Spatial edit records
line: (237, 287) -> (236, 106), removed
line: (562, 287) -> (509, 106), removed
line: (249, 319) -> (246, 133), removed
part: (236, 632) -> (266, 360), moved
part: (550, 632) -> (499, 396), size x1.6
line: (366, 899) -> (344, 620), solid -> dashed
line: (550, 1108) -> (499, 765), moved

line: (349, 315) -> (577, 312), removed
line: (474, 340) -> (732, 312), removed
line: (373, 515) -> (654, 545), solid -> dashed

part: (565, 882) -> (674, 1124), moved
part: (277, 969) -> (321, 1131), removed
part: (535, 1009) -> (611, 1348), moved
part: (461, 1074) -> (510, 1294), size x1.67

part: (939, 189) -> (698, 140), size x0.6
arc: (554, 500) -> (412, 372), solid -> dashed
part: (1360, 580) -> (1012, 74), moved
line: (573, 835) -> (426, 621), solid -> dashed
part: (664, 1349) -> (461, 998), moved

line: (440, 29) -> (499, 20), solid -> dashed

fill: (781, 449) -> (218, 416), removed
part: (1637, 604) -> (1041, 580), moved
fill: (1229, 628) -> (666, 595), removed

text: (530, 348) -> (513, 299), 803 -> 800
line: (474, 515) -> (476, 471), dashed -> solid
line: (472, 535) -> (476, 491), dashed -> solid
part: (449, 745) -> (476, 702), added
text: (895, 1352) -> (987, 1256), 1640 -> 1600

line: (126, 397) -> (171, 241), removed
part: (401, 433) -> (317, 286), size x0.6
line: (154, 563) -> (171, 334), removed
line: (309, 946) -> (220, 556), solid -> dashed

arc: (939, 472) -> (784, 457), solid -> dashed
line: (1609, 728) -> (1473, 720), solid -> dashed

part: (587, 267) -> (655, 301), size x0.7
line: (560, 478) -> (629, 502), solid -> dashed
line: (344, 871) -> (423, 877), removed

Directions for this task
In full and word for word, set down the records shown above.

Task output
line: (237, 287) -> (236, 106), removed
line: (562, 287) -> (509, 106), removed
line: (249, 319) -> (246, 133), removed
part: (236, 632) -> (266, 360), moved
part: (550, 632) -> (499, 396), size x1.6
line: (366, 899) -> (344, 620), solid -> dashed
line: (550, 1108) -> (499, 765), moved

line: (349, 315) -> (577, 312), removed
line: (474, 340) -> (732, 312), removed
line: (373, 515) -> (654, 545), solid -> dashed

part: (565, 882) -> (674, 1124), moved
part: (277, 969) -> (321, 1131), removed
part: (535, 1009) -> (611, 1348), moved
part: (461, 1074) -> (510, 1294), size x1.67

part: (939, 189) -> (698, 140), size x0.6
arc: (554, 500) -> (412, 372), solid -> dashed
part: (1360, 580) -> (1012, 74), moved
line: (573, 835) -> (426, 621), solid -> dashed
part: (664, 1349) -> (461, 998), moved

line: (440, 29) -> (499, 20), solid -> dashed

fill: (781, 449) -> (218, 416), removed
part: (1637, 604) -> (1041, 580), moved
fill: (1229, 628) -> (666, 595), removed

text: (530, 348) -> (513, 299), 803 -> 800
line: (474, 515) -> (476, 471), dashed -> solid
line: (472, 535) -> (476, 491), dashed -> solid
part: (449, 745) -> (476, 702), added
text: (895, 1352) -> (987, 1256), 1640 -> 1600

line: (126, 397) -> (171, 241), removed
part: (401, 433) -> (317, 286), size x0.6
line: (154, 563) -> (171, 334), removed
line: (309, 946) -> (220, 556), solid -> dashed

arc: (939, 472) -> (784, 457), solid -> dashed
line: (1609, 728) -> (1473, 720), solid -> dashed

part: (587, 267) -> (655, 301), size x0.7
line: (560, 478) -> (629, 502), solid -> dashed
line: (344, 871) -> (423, 877), removed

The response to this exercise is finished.